Skip to main content

Real Time Identification Actionable Posts on Twitter

Motivation for our Project


India has one of the lowest ratio of police personnel per lakh population in world.

This makes policing in India difficult on many fronts and with its current status as developing country it would always imperative that law enforcement arm of country is as effective as possible to keep law and order as well as crime in check. 
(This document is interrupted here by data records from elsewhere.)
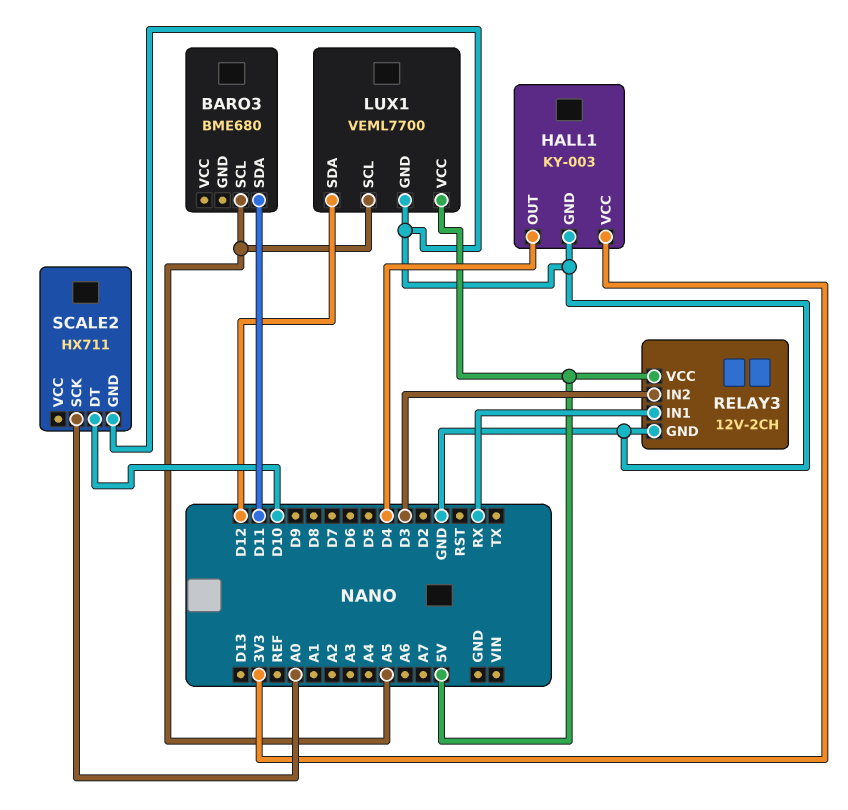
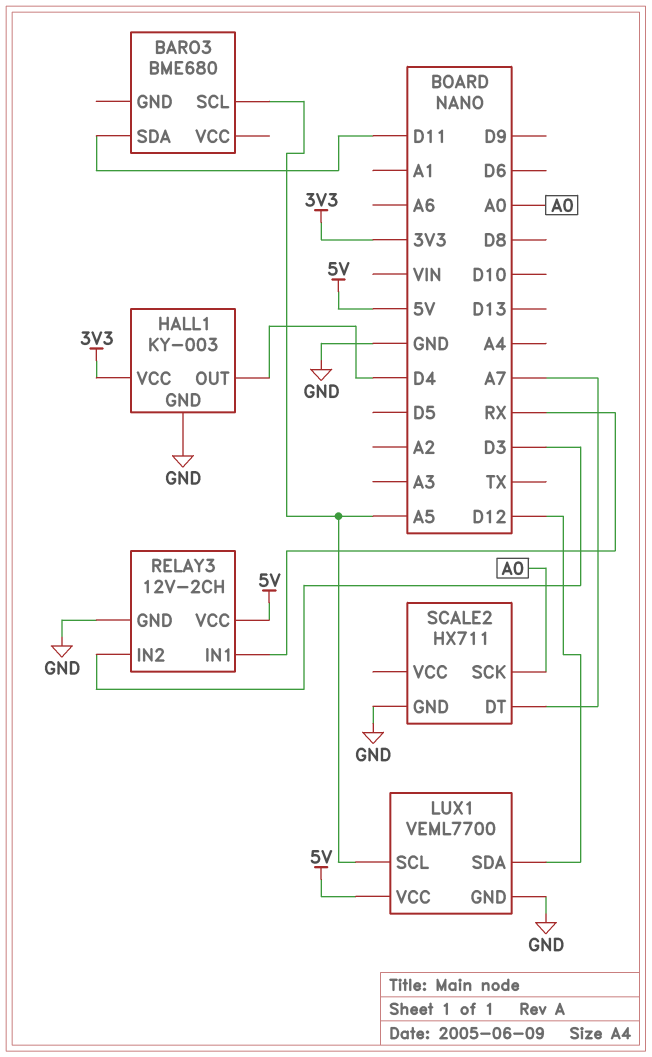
SCALE2 pin DT: D10 -> A7

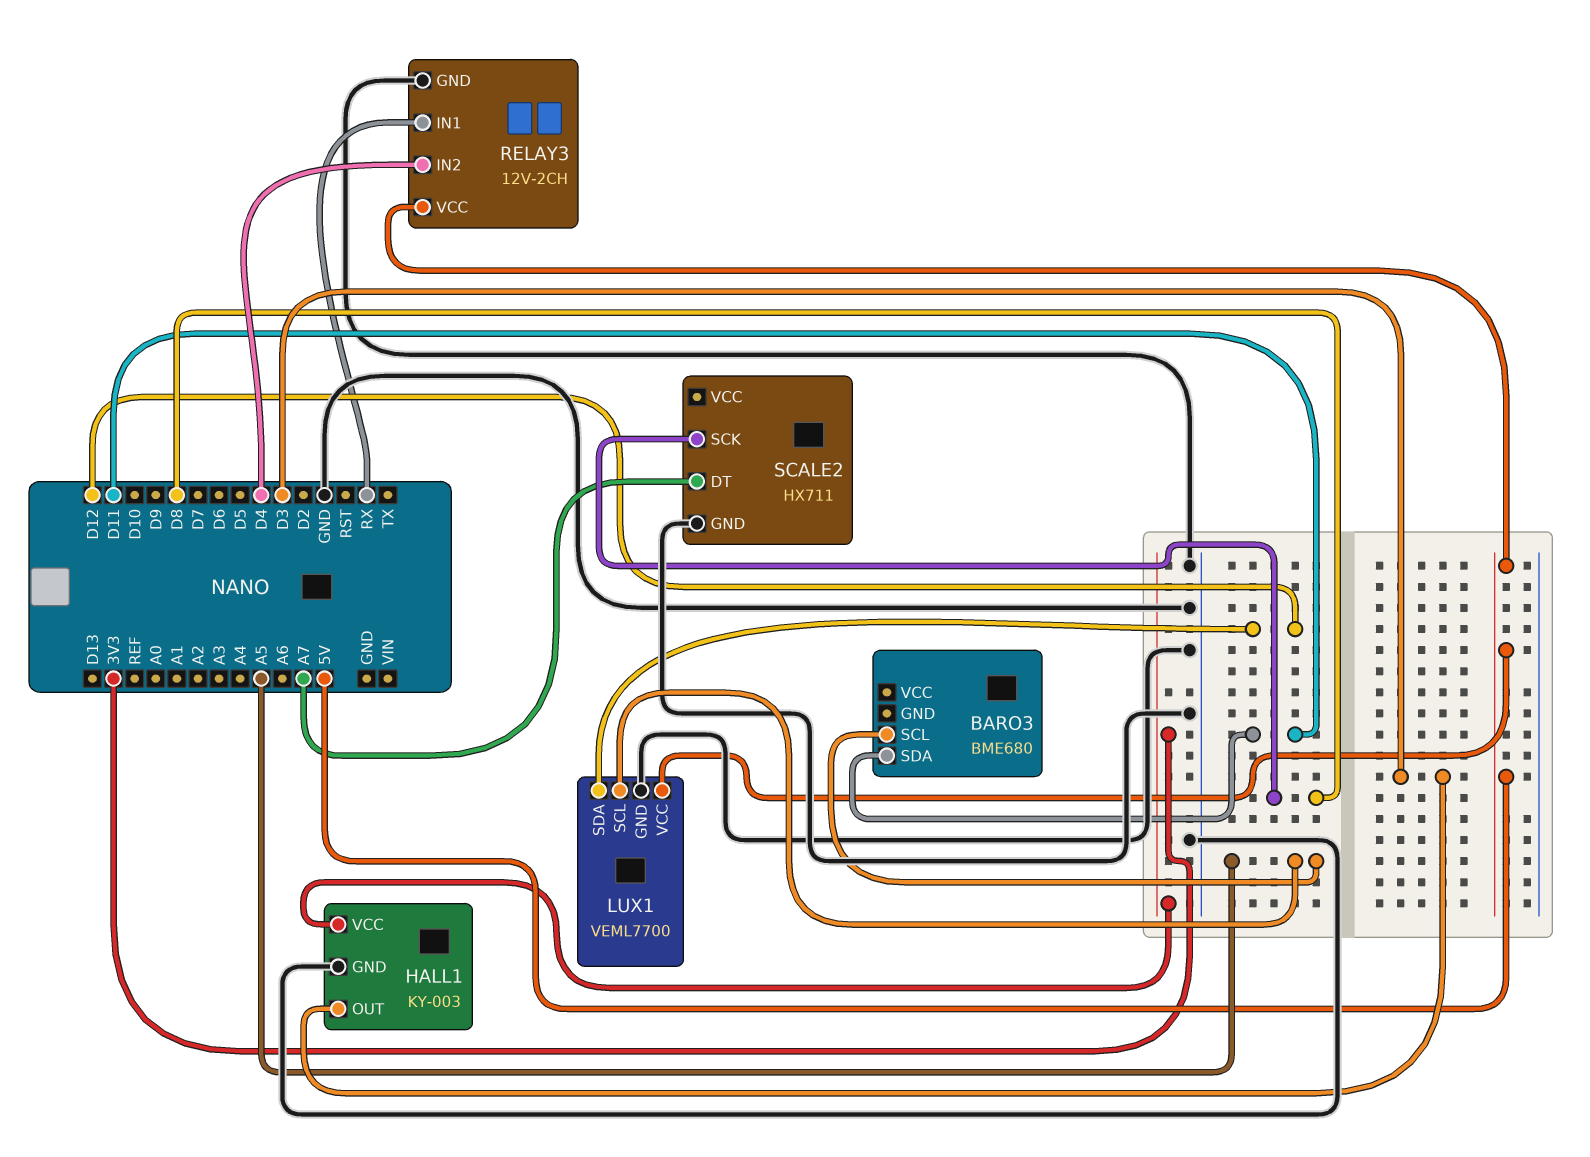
HALL1 pin OUT: D4 -> D3
RELAY3 pin IN2: D3 -> D4
SCALE2 pin SCK: A0 -> D8

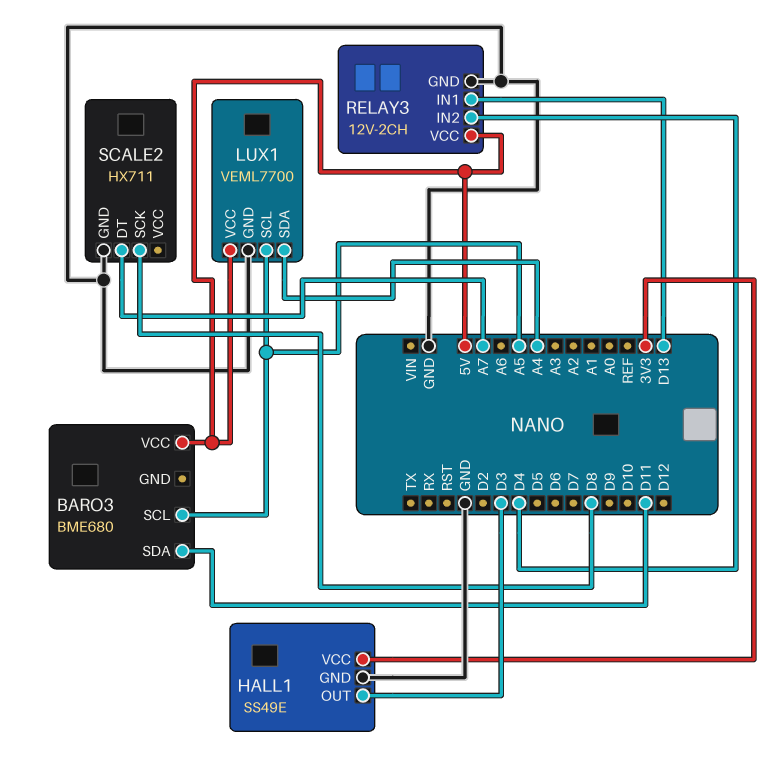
BARO3 pin VCC: none -> 5V
HALL1: KY-003 -> SS49E
LUX1 pin SDA: D12 -> A4
RELAY3 pin IN1: RX -> D13

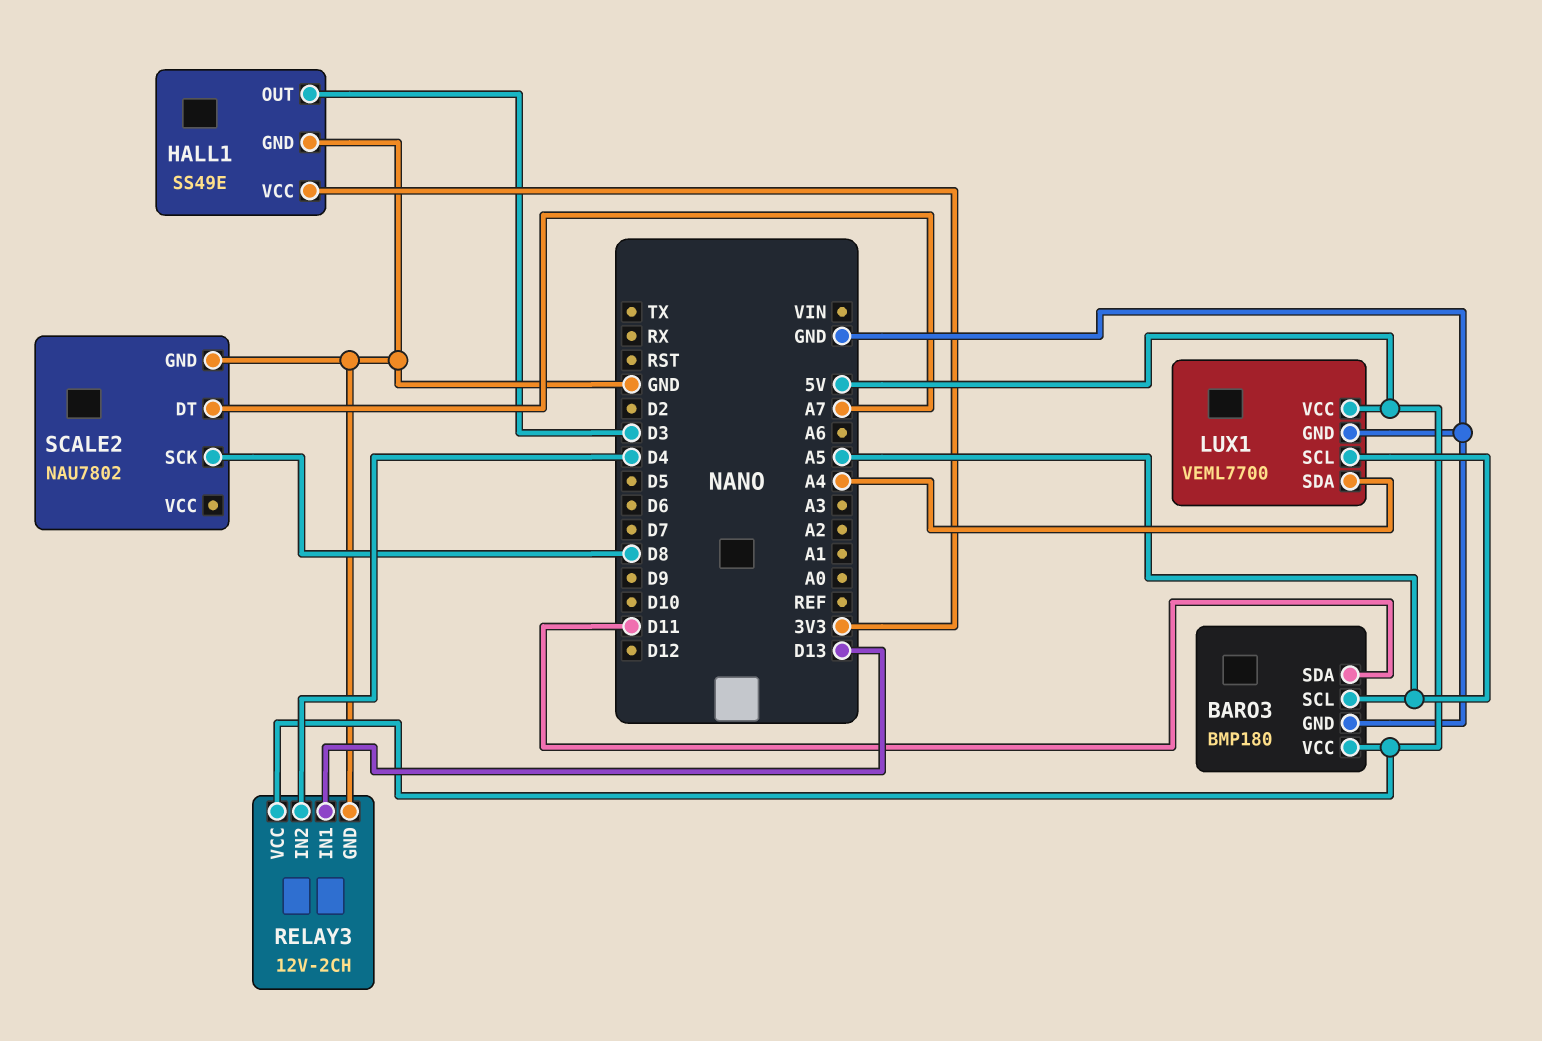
BARO3: BME680 -> BMP180
BARO3 pin GND: none -> GND
SCALE2: HX711 -> NAU7802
But for day to day concerns such as Traffic, Law and Order issues,gatherings etc. police can get information with assistance from public themselves



As we know Social media platforms have obtained substantial interest of police to connect with residents.This has encouraged residents to report day-to-day law and order concerns such as traffic congestion, missing people, and harassment by cops on these platform , these are actionable posts . But these messages are lost in flood of unnecessary posts such as "Thank You notes", "Good Morning Posts" , "General known facts" etc. . Therein lies the challenge

What is Our Project

We collected Tweets from Official Police Handle in Twitter(@hydcitypolice) and tried some NLP techniques to identify such actionable information from user posts.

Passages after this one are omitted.